Legault's CAQ (Coalition Avenir Québec) government has a long history of obtrusively intervening in labor disputes on the side of big business. During the lockout at the Bécancour Aluminum Smelter (ABI) in 2018, Legault denounced wage levels in Quebec’s manufacturing sector for being “too high.” Following the same austerity policies as previous Parti Québécois (PQ) and Liberal governments, the CAQ advocates social spending cuts, the privatization of public services and tax cuts for big business and the rich, while promoting Quebec chauvinism. Last year, Legault threatened to use back-to-work legislation against public sector workers, before imposing concessionary contracts on more than half-a-million public sector workers, with the assistance of the unions.

It is telling that STTRRC President Labelle is himself running as a candidate in the October 3 provincial election under the banner of the Parti Québécois. The PQ is a big business party that imposed the worst social cuts in the province's history when it was in power in the late 1990s, and has since made a further marked shift to the right and to anti-immigrant chauvinism.

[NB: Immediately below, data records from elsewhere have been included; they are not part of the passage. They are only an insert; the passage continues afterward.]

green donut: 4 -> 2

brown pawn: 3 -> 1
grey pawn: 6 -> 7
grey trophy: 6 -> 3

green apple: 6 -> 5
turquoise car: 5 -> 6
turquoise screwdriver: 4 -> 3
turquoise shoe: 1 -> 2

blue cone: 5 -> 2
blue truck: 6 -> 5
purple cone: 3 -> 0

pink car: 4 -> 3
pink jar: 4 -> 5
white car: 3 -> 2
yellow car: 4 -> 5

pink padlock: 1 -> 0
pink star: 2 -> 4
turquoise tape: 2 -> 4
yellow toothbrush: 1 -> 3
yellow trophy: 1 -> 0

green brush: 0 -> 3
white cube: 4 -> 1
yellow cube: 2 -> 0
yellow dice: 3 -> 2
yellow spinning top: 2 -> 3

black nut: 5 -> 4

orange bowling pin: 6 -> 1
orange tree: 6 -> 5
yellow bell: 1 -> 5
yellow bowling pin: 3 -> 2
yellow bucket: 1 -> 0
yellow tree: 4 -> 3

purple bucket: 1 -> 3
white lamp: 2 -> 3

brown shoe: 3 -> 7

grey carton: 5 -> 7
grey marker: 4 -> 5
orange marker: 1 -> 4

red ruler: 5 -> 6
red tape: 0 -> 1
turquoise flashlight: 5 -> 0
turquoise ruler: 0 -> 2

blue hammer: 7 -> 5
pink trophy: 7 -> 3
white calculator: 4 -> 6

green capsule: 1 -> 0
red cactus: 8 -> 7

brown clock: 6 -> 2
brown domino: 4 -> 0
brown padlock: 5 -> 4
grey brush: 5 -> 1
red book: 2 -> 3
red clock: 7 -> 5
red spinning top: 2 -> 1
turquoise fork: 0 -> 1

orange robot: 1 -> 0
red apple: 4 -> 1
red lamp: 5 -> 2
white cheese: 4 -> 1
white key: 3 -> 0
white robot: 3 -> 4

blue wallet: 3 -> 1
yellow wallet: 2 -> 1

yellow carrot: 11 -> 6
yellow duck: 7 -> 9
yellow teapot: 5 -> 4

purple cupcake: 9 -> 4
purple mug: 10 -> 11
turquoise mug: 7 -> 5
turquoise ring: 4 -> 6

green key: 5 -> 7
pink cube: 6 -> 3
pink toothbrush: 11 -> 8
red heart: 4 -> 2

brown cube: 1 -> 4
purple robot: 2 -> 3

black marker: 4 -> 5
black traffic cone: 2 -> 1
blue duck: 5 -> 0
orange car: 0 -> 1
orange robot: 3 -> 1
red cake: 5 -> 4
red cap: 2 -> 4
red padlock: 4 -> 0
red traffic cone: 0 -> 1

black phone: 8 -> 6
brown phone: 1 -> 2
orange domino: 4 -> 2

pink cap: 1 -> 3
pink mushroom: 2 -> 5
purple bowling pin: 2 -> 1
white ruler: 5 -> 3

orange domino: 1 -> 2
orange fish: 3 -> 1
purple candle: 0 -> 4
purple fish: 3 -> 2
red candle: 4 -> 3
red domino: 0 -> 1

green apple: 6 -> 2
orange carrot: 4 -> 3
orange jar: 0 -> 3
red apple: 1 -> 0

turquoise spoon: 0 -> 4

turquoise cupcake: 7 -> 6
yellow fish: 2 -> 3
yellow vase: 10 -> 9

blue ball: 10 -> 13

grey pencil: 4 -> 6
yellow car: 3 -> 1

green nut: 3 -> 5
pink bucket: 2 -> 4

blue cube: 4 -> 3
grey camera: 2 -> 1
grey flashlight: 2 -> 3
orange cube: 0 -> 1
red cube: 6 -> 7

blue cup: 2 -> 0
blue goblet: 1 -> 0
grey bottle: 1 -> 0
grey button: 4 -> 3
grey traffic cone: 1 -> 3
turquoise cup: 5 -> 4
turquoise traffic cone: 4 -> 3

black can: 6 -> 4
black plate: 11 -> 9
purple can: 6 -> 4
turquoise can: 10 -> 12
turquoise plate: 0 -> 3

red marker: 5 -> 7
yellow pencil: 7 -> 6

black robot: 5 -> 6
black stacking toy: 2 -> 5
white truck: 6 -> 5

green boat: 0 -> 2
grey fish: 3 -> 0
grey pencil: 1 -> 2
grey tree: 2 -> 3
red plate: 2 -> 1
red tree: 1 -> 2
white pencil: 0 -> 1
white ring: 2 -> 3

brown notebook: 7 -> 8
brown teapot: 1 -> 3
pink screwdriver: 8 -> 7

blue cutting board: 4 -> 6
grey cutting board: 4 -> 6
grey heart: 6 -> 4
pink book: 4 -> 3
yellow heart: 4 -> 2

The locked-out Rolls-Royce workers must reject the nationalist, pro-capitalist policies of the STTRRC and the CSN, which only serve to isolate and demobilize them. They must recognize that they have powerful allies: the tens of thousands of other Rolls-Royce workers around the world, and all workers in Quebec, across Canada and internationally who are facing the same generalized assault on their living conditions and the ruling class’ “profits before lives” pandemic policy.

To make a strong appeal to other sections of the working class in a common struggle against the concessions imposed by the capitalist class, the Rolls-Royce workers in Montreal must form their own rank and file committee, completely independent of the union bureaucracy.

A similar initiative has already been taken in Canada by education workers and CP Rail workers, who have established rank-and-file committees in association with the International Workers Alliance of Rank-and-File Committees (IWA-RFC). This alliance, formed at the initiative of the World Socialist Web Site, is a network of rank-and-file committees being built on every continent to develop a working-class counter-offensive against the transnational corporations and the pro-war, pro-austerity capitalist governments that serve them. It already involves workers in manufacturing, rail, the public sector and many other sectors on five continents.

By joining the IWA-RFC, Rolls-Royce workers will be able to have democratic discussions on the critical political issues that underlie their struggle, while coordinating their demands and actions with workers around the world.